2007-02-22 11:33:11 · 2 answers · asked by CollegeMeg 2 in Education & Reference Homework Help

2 answers

Ok, you have already solved the fist part.

x^3 + 2x^2 - 4x + 1 = 0
(x - 1)(x^2 +3x - 1) = 0

rational zero at x = 1

good job! Now you have:

x^2 + 3x - 1 = 0

I'm going to solve this by competing the square.
(you could use the quadratic formula)

(x + 1.5)^2 = x^2 + 3x + 1.5^2
x^2 + 3x - 1 = (x + 1.5)^2 - 1 -1.5^2 = 0
(x + 1.5)^2 = 1 +1.5^2
x = -1.5 + sqr(1 + 1.5^2) and -1.5 - sqr(1 + 1.5^2)
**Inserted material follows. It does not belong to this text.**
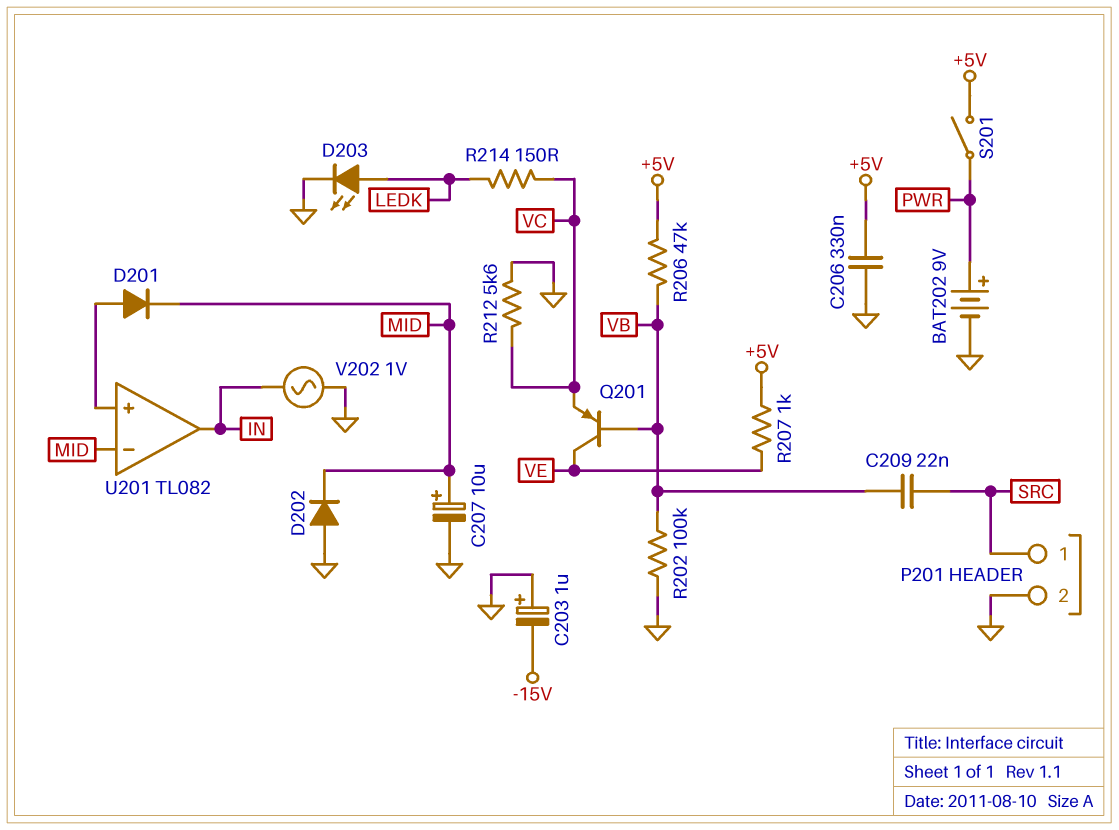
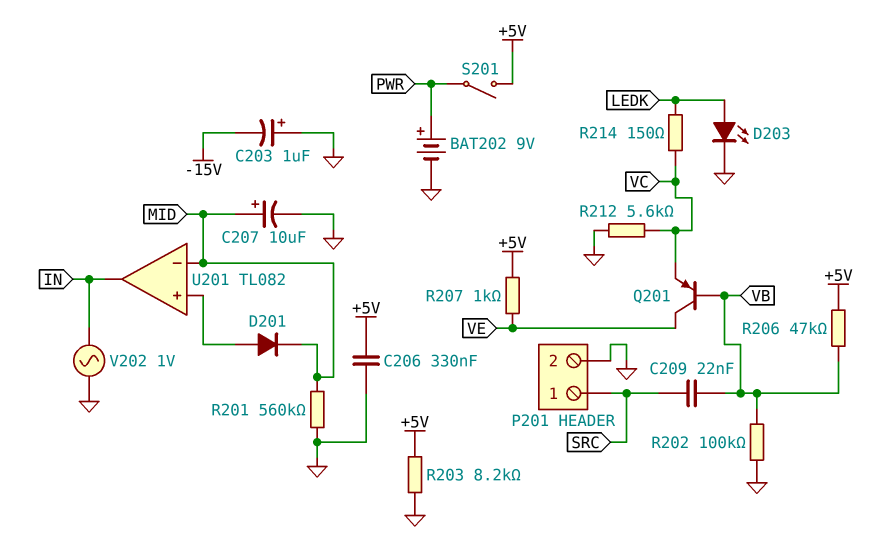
D202: diode (A GND, K MID) -> none
R201: none -> 560k (GND, MID)
R203: none -> 8.2k (+5V, GND)

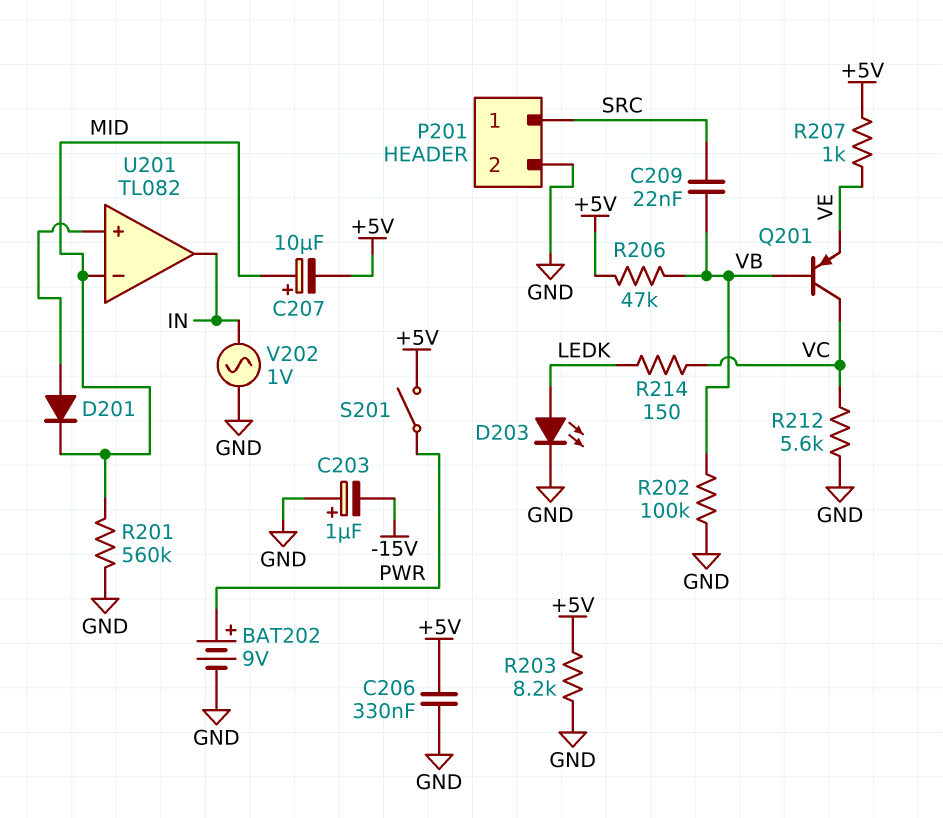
C207: 10uF (plus MID, minus GND) -> 10uF (plus MID, minus +5V)
Q201: PNP (B VB, C VE, E VC) -> PNP (B VB, C VC, E VE)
2007-02-22 11:56:20 · answer #1 · answered by HUNG 4 · 0 0

If you know there is a zero at 1, then you know you can factor (x-1) out of the equation. So
x^3 +2x^2 -4x +1 = (x-1)(x^2 +3x - 1). So to find the other "zeroes" or solutions, you need to solve that quadratic equation x^2 + 3x -1 = 0. If you apply the quadratic formula to this, you will get the solutions. Doing it in my head (if I remember the formula correctly), you get (-3 +/- sqrt(13))/2.